* What you need to do *
Within the listing below, how many lines contain "text"? Only the number is wanted.

* Stored data *

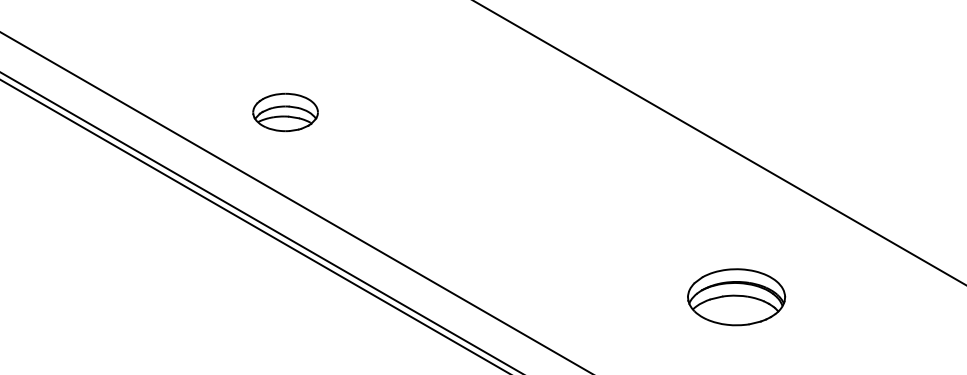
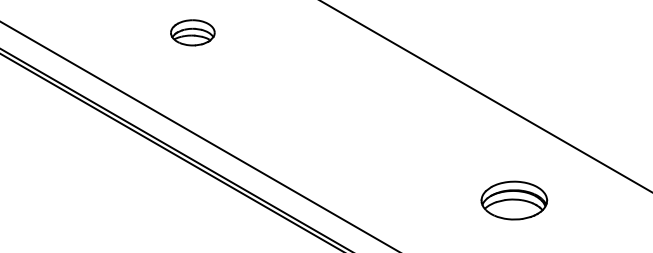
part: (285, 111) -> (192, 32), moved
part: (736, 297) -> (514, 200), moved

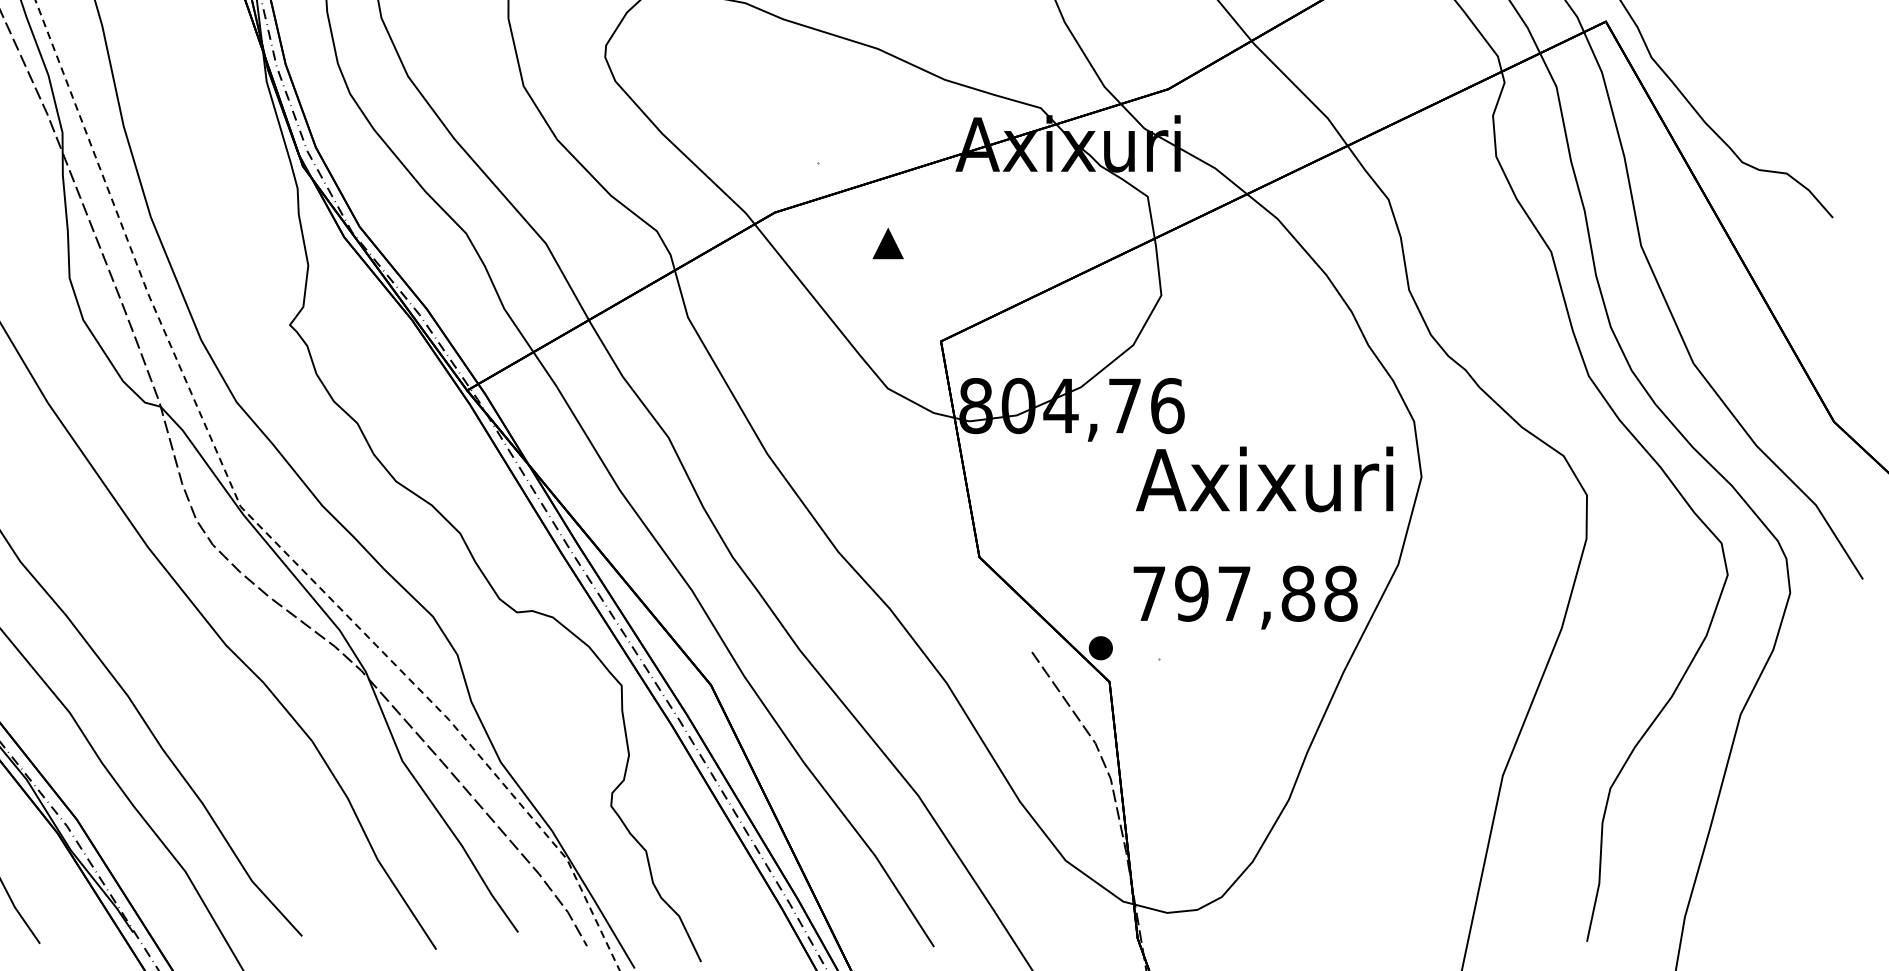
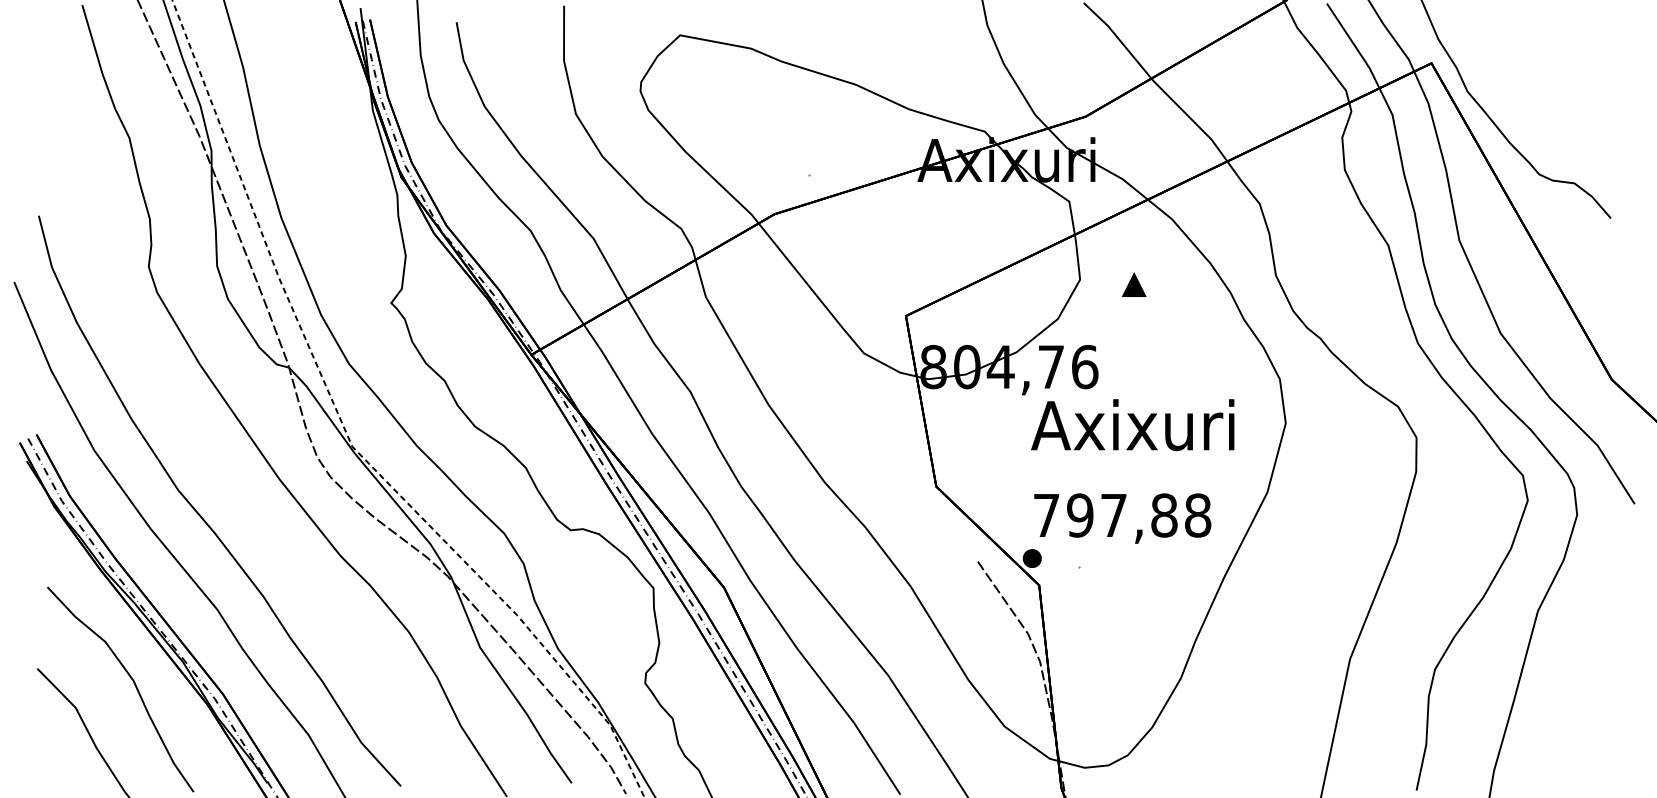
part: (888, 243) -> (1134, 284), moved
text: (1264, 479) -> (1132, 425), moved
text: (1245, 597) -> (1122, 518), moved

* Output of the task *
2